Earlier this month, the CDSP Community Leadership Team passed a resolution calling on the entire CDSP community to stand in solidarity with “water protectors from the Standing Rock Sioux Tribe and their allies, who are defending sacred lands against the construction of the DAPL [Dakota Access Pipeline].” Read the entire resolution.

Phil Hooper, a first-year MDiv student who organized the effort, writes, “Our response was a natural outgrowth of CDSP’s commitment to the issues of creation care and social justice. I was inspired by the Episcopal Church’s decision to publicly stand with Standing Rock, and there was clearly a desire among the CDSP community to affirm that position. Our formation as seminarians needs to translate into a public witness of faith, and this was a time to speak out.”
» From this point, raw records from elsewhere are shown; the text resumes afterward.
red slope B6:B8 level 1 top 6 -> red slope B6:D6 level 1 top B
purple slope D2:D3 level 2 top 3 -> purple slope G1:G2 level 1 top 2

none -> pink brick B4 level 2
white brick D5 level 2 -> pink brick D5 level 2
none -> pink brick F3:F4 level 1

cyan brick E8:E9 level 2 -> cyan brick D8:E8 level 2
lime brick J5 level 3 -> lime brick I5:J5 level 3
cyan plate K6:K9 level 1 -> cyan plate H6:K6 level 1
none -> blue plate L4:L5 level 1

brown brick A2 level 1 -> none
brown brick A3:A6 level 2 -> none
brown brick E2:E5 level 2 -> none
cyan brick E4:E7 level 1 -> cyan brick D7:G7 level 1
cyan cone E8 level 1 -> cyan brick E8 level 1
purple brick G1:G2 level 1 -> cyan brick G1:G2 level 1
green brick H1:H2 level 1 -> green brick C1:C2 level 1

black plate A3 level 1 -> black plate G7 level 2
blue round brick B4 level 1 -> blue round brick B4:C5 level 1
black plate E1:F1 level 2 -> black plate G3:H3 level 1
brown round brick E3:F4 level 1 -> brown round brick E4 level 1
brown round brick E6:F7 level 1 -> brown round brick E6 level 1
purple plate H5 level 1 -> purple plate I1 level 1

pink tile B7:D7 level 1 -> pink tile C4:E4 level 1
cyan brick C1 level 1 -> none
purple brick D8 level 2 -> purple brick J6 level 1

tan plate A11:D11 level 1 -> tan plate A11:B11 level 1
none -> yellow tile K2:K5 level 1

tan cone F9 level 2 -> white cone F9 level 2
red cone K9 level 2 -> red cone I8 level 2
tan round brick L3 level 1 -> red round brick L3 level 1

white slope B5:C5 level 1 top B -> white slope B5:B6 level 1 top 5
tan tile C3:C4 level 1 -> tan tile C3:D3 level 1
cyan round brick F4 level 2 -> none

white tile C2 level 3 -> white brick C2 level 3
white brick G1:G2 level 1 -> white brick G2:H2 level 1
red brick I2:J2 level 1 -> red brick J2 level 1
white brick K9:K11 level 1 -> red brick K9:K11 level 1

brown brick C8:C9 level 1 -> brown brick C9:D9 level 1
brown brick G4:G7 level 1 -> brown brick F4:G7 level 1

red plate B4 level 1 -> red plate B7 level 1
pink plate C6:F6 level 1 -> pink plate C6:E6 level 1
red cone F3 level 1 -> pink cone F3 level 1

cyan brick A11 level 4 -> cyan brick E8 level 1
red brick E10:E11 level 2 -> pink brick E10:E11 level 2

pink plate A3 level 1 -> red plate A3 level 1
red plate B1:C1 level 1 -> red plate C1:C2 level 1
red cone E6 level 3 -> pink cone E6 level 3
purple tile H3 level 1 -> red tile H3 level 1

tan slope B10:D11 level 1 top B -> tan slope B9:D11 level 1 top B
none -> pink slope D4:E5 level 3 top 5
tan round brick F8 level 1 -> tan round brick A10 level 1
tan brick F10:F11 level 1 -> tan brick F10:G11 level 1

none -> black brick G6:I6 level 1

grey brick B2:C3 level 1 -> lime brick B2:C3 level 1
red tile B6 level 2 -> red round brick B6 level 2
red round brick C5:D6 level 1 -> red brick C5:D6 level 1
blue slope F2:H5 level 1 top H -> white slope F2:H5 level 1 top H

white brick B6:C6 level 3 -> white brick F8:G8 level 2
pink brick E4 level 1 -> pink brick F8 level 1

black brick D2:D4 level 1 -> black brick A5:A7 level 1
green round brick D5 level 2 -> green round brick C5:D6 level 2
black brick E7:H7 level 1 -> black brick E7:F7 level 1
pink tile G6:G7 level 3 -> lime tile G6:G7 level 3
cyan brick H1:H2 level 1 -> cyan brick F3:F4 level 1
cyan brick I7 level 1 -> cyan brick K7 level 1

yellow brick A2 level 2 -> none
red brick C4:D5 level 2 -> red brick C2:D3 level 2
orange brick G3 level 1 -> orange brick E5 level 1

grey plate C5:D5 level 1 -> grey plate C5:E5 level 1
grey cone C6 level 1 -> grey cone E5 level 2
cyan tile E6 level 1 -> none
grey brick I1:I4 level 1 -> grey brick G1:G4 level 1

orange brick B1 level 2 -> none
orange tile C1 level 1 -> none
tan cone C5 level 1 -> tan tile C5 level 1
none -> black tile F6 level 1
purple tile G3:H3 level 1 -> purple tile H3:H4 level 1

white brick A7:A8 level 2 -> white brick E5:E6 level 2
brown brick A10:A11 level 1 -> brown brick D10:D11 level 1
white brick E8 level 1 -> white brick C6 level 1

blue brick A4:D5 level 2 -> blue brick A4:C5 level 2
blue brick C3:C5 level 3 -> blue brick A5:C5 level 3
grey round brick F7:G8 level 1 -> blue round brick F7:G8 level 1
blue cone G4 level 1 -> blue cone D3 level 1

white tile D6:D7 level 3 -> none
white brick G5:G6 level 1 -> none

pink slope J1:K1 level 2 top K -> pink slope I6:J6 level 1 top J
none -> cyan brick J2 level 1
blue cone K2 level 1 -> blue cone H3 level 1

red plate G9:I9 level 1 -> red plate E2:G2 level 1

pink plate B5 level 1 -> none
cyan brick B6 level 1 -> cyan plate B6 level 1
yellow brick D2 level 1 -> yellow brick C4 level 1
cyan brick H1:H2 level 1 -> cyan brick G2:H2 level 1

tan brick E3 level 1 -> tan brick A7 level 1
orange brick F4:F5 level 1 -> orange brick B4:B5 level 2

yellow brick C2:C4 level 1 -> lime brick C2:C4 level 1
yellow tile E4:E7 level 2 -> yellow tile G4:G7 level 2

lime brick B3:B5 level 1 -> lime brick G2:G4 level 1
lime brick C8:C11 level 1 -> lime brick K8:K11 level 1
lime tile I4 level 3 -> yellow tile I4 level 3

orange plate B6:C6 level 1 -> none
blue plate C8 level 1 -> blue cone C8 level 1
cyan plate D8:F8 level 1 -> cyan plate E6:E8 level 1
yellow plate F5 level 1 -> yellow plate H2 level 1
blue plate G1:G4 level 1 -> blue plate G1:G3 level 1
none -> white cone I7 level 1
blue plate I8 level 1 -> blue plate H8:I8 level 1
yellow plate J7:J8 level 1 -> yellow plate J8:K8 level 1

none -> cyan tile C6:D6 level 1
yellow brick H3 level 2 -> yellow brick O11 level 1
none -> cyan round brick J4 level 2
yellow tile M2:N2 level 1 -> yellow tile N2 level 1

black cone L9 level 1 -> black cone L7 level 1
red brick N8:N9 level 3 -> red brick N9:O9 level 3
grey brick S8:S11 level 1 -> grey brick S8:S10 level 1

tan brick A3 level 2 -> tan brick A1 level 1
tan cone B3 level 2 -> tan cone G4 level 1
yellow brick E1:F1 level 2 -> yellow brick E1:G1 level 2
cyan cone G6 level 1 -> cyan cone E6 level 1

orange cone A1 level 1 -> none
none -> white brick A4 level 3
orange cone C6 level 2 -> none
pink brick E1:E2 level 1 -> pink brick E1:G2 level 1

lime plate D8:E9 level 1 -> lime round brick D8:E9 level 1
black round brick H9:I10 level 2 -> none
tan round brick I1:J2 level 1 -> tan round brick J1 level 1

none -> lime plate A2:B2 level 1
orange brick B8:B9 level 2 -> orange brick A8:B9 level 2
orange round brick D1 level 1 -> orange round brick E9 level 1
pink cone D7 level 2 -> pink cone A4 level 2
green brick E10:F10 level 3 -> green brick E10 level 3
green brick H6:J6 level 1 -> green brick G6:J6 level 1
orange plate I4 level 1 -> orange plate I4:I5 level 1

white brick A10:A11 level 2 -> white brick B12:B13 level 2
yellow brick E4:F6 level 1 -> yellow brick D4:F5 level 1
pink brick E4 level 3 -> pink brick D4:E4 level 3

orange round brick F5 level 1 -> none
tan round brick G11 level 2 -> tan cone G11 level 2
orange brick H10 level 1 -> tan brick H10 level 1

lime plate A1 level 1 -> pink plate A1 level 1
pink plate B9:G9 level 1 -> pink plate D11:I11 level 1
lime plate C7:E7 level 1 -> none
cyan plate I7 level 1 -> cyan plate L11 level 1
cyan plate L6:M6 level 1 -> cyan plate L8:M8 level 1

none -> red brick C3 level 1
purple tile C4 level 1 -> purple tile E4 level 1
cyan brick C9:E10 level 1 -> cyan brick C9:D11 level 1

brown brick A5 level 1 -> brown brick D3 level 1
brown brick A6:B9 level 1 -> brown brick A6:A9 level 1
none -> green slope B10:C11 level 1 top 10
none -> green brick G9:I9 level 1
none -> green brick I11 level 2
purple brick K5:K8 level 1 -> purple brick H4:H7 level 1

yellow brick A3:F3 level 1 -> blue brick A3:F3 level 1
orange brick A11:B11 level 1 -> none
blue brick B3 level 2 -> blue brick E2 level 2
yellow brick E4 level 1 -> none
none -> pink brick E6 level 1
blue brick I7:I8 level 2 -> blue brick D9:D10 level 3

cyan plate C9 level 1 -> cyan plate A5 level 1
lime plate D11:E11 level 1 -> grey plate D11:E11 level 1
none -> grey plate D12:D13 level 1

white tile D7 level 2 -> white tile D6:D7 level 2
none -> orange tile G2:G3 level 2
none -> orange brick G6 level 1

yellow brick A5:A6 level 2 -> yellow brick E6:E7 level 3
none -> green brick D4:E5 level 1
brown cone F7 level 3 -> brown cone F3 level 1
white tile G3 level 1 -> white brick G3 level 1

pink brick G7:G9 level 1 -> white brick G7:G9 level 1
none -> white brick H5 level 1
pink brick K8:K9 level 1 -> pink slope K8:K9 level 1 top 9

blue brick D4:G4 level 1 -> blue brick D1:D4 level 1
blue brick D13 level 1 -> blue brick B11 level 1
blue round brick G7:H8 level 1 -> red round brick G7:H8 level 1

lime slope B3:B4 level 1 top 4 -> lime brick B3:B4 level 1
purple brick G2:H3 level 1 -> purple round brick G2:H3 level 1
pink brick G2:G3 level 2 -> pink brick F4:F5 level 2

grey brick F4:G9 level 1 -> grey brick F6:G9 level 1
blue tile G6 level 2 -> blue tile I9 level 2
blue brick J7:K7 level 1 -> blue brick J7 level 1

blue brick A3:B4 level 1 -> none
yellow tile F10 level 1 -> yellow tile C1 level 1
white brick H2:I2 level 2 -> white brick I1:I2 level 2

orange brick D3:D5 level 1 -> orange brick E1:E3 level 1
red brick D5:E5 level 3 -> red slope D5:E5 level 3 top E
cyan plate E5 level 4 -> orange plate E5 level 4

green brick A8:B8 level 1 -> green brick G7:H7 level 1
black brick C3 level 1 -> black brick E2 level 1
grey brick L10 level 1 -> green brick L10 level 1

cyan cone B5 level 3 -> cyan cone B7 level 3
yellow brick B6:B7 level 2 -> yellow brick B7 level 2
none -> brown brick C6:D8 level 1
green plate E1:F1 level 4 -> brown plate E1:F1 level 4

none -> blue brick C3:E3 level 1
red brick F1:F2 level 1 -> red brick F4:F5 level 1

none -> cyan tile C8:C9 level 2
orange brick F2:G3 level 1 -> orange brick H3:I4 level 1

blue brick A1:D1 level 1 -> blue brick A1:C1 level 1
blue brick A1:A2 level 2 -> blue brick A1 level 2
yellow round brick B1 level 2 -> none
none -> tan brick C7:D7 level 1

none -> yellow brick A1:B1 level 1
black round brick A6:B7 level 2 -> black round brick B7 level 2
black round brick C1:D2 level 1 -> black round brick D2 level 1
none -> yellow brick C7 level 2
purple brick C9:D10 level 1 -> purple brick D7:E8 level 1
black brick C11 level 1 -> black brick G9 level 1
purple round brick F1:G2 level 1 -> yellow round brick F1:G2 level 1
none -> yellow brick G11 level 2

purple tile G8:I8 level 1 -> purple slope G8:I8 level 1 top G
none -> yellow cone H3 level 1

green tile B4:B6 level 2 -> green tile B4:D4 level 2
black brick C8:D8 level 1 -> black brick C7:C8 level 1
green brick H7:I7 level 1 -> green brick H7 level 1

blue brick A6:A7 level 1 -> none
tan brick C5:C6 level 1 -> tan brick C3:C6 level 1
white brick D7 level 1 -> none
Alison Fisher, also a first-year MDiv student, compiled a list of national and local public officials and employees of Energy Transfer Partners, LP, the company that owns the Dakota Access Pipeline. At a community Eucharist, CDSP students and community members pledged to advocate on behalf of the Standing Rock Sioux Tribe by contacting legislators and stakeholders. 

“The CDSP community is committed to caring for the earth and its inhabitants,” says Fischer. “Our priority was to honor Standing Rock with effective protest and we felt that documented communication to government officials would be productive.”

The Celtic Cross Mission Society, a student group that coordinates grants for outreach, made a $1,000 donation to the Diocese of North Dakota to assist with its work to oppose the pipeline.